GEE is written in Javascript, but source files created in the Code Editor do not have a `.js` extension, which will make them harder to find. We'll write a function to recursively look through each repository directory and pull out anything that looks like source code. At the same time, we'll add that `.js` extension to make it easier to find and analyze the code in the future.

In [8]:
def get_source_files(directory):
    """Find all the files that are probably Earth Engine source code in a given directory.
    Files should have no extension or .js extension, not be included in a hidden directory
    like .git, and not be in a list of commonly excluded files.
    
    This function also renames all non-js source files to .js to
    allow code analysis later on.
    """
    # Common non-source files that might be included in a repository and don't have a file extension.
    exclude_files = ["LICENSE"]
                     
    # List all files and folders recursively, excluding hidden stuff (e.g. .git)
    everything = glob.glob(os.path.join(directory, "**", "*"), recursive=True)
    
    source_files = []
    for file in everything:
        # Exclude subdirectories
        if not os.path.isfile(file):
            continue
        # Exclude specific files
        if os.path.basename(file) in exclude_files:
            continue
        # Exclude any filetypes other than JS
        if "." in file and not file.endswith(".js"):
            continue
        # Add .js extension to all source files for later analysis
        if not file.endswith(".js"):
            os.rename(file, file + ".js")
            file = file + ".js"
        
        source_files.append(file)
        
    return source_files

Find and add `.js` extension to all source code files.
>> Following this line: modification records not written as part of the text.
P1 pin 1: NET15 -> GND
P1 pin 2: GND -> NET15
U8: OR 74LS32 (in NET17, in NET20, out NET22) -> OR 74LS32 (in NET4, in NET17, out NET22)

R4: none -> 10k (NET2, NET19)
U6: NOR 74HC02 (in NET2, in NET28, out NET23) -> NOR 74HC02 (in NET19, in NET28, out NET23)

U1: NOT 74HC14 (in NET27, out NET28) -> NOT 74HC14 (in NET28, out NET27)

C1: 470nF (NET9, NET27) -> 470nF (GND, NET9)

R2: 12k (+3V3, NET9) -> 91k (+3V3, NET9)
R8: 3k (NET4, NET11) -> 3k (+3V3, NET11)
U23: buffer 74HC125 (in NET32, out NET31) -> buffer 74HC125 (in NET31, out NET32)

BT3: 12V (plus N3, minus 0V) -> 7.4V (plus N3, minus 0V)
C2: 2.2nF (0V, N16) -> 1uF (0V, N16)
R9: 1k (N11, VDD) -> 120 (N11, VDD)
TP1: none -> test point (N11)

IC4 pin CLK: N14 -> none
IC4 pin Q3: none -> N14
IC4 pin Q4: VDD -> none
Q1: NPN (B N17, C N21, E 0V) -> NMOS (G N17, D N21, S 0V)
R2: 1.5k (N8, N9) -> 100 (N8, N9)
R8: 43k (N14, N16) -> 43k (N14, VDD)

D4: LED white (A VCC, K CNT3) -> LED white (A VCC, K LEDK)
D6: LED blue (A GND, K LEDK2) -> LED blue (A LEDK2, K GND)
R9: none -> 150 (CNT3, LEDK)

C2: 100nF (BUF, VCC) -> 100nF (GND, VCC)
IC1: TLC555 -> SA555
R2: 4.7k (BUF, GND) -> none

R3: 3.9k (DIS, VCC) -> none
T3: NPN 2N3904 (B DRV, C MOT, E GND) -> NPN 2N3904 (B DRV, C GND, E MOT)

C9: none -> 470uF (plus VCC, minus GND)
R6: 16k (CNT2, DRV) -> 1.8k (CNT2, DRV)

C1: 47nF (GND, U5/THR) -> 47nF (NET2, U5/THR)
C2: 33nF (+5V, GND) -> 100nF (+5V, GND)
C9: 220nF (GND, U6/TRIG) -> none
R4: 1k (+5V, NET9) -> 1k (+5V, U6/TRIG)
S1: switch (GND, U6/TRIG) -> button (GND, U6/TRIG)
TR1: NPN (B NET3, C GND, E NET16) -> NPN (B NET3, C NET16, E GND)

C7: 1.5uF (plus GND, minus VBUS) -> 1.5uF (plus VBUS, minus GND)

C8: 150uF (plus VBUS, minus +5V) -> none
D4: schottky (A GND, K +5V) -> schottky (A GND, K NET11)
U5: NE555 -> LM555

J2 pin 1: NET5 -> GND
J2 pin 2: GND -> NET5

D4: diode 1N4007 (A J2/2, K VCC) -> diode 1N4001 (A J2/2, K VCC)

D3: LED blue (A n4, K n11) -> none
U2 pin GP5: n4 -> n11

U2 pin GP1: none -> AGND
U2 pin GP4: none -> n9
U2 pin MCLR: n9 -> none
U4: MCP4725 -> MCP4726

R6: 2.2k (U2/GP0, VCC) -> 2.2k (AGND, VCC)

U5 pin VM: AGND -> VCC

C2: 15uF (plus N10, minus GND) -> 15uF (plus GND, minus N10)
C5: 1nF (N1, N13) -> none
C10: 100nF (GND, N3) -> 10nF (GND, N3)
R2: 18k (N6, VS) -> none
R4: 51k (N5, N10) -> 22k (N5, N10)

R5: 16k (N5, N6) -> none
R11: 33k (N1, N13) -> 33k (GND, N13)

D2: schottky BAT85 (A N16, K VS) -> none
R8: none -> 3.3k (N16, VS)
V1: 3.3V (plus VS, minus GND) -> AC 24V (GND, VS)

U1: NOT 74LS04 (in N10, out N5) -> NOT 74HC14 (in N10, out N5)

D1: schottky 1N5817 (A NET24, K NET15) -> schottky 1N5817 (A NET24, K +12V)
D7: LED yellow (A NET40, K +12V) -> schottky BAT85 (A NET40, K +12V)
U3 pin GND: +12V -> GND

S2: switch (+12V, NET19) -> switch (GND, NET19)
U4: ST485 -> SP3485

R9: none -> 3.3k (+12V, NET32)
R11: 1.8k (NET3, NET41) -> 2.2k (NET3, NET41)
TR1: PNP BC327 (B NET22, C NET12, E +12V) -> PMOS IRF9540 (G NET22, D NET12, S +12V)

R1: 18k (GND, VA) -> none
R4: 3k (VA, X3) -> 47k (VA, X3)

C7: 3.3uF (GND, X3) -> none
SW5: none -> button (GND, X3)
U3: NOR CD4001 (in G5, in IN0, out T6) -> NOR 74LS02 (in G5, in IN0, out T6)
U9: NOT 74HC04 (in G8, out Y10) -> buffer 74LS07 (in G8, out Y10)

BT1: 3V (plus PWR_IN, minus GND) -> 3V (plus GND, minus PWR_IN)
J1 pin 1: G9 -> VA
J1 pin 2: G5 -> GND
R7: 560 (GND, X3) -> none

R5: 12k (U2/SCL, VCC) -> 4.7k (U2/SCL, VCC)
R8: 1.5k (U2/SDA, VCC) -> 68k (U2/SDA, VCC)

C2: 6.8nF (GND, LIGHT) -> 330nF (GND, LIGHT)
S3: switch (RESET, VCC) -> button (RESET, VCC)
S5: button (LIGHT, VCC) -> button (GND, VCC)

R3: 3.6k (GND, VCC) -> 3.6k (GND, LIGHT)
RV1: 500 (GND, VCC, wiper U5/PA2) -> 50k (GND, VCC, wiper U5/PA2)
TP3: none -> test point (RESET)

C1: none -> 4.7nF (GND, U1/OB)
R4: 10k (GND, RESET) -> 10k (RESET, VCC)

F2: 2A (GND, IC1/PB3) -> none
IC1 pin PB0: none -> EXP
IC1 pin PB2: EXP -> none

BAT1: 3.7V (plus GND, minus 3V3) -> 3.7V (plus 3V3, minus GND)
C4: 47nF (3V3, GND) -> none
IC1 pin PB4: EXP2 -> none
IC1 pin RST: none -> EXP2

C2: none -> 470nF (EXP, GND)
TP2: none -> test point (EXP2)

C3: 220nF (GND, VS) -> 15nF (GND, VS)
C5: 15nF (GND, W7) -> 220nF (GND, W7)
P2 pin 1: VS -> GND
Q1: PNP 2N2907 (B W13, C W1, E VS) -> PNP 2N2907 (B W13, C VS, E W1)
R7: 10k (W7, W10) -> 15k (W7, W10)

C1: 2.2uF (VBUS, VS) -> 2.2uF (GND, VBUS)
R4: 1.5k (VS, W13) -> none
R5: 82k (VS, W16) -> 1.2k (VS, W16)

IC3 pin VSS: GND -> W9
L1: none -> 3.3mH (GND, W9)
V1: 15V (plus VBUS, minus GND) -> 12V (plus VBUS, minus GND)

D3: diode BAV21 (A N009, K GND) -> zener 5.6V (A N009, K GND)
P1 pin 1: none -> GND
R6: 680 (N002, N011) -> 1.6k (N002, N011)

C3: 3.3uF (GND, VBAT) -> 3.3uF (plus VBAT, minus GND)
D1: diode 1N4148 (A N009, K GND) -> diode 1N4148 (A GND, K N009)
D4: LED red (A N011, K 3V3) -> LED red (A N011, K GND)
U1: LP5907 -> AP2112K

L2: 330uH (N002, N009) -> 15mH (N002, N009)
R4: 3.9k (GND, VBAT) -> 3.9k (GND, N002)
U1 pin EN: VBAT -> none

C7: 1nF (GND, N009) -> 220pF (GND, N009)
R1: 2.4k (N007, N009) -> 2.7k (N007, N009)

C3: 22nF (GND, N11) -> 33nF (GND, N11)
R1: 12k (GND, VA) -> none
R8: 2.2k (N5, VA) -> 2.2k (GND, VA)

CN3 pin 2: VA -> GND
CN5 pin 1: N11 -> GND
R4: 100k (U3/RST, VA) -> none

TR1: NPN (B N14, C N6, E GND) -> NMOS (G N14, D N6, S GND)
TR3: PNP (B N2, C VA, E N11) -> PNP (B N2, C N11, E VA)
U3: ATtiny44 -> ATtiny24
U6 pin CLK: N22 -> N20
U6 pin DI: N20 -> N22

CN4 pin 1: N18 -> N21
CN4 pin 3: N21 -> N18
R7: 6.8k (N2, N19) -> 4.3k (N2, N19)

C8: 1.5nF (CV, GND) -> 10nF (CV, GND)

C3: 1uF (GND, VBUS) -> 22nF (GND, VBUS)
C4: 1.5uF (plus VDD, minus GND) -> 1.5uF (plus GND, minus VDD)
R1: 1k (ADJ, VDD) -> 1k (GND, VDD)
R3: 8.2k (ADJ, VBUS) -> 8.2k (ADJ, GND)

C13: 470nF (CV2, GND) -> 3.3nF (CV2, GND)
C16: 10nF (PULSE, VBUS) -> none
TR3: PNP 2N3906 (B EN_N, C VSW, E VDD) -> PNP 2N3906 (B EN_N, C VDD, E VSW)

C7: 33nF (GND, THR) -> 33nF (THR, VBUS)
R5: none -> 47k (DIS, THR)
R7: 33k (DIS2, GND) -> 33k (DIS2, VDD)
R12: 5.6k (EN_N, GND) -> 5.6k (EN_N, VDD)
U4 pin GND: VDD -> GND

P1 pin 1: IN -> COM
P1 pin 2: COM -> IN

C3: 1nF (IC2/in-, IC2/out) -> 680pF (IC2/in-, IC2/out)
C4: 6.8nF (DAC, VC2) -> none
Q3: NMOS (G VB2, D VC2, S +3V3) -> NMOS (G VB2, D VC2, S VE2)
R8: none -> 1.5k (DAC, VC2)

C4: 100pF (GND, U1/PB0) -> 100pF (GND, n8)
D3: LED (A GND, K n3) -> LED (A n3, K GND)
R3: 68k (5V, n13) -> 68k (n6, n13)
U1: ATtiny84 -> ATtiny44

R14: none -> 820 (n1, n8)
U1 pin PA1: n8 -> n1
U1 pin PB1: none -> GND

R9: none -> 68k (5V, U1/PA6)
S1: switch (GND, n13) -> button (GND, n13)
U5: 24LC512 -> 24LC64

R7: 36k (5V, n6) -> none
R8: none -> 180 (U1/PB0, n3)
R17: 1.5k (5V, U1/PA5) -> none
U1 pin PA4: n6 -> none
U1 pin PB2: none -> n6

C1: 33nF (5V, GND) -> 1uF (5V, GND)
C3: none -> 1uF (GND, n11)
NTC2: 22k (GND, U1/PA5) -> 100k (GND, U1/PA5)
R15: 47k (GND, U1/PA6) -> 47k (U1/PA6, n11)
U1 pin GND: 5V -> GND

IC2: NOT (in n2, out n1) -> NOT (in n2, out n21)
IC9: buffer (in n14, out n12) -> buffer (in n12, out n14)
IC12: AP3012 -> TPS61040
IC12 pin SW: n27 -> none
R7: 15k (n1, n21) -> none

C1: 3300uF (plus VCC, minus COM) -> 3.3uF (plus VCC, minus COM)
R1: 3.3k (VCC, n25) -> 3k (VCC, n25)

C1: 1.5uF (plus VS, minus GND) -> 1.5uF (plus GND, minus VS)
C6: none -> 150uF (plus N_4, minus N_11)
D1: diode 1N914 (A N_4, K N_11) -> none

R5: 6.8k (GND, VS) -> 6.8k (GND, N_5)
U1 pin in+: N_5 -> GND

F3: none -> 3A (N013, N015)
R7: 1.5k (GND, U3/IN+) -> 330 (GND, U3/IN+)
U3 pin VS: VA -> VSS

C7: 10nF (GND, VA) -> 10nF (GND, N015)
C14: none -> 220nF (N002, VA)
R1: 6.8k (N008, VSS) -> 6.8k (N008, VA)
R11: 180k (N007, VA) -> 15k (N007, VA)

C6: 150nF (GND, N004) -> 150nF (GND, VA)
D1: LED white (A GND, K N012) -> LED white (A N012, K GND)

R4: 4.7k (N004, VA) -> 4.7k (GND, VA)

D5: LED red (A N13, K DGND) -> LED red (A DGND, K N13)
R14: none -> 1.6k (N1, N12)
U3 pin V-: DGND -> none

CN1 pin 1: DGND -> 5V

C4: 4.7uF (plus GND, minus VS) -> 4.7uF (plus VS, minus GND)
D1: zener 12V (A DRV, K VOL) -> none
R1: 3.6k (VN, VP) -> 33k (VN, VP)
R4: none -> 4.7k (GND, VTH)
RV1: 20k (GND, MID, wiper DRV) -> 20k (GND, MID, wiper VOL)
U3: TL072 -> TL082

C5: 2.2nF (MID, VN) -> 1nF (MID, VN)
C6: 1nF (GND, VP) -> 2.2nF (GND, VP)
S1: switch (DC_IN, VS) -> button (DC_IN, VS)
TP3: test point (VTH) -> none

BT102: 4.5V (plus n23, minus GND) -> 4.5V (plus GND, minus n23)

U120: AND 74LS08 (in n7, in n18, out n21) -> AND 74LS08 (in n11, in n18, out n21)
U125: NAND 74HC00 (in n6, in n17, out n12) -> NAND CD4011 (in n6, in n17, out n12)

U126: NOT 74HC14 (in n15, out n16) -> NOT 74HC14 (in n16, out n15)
This can't be undone, so back up your cloned repos if you're concerned about changing filenames.

In [9]:
source_files = []

for repo in valid_repos:
    source_files += get_source_files(repo)

## Code Stats

So, how many source code files do we have?

In [10]:
f"There are {len(source_files):,} source code files!"

'There are 213,393 source code files!'

How much storage space does this source code take up? We'll use `os.path.getsize` to return the size in bytes of each source file.

In [11]:
source_sizes = {}

for file in source_files:
    source_sizes[file] = os.path.getsize(file)

Get the total byes and convert to gigabytes.

In [12]:
sum(source_sizes.values()) / 1_000_000_000

3.756135441

Almost 4 gigabytes of source code!

### Lines of Code

One way to analyze source code is to count lines of code (LOC). This excludes whitespace and documentation to give a good idea of how much executable code actually exists within files. We'll use the [pygount](https://github.com/roskakori/pygount) package to run this analysis.

In [13]:
from pygount import SourceAnalysis

Count the lines of code and documentation in all source files. This will take some time.

In [None]:
input("Are you sure you want to run?")

lines_of_code = 0
lines_of_doc = 0

for file in tqdm(source_files, desc="Analyzing"):
    analysis = SourceAnalysis.from_file(source_path=file, encoding="utf-8", group="ee")
    
    lines_of_code += analysis.code_count
    lines_of_doc += analysis.documentation_count

In [None]:
print(lines_of_code)
print(lines_of_doc)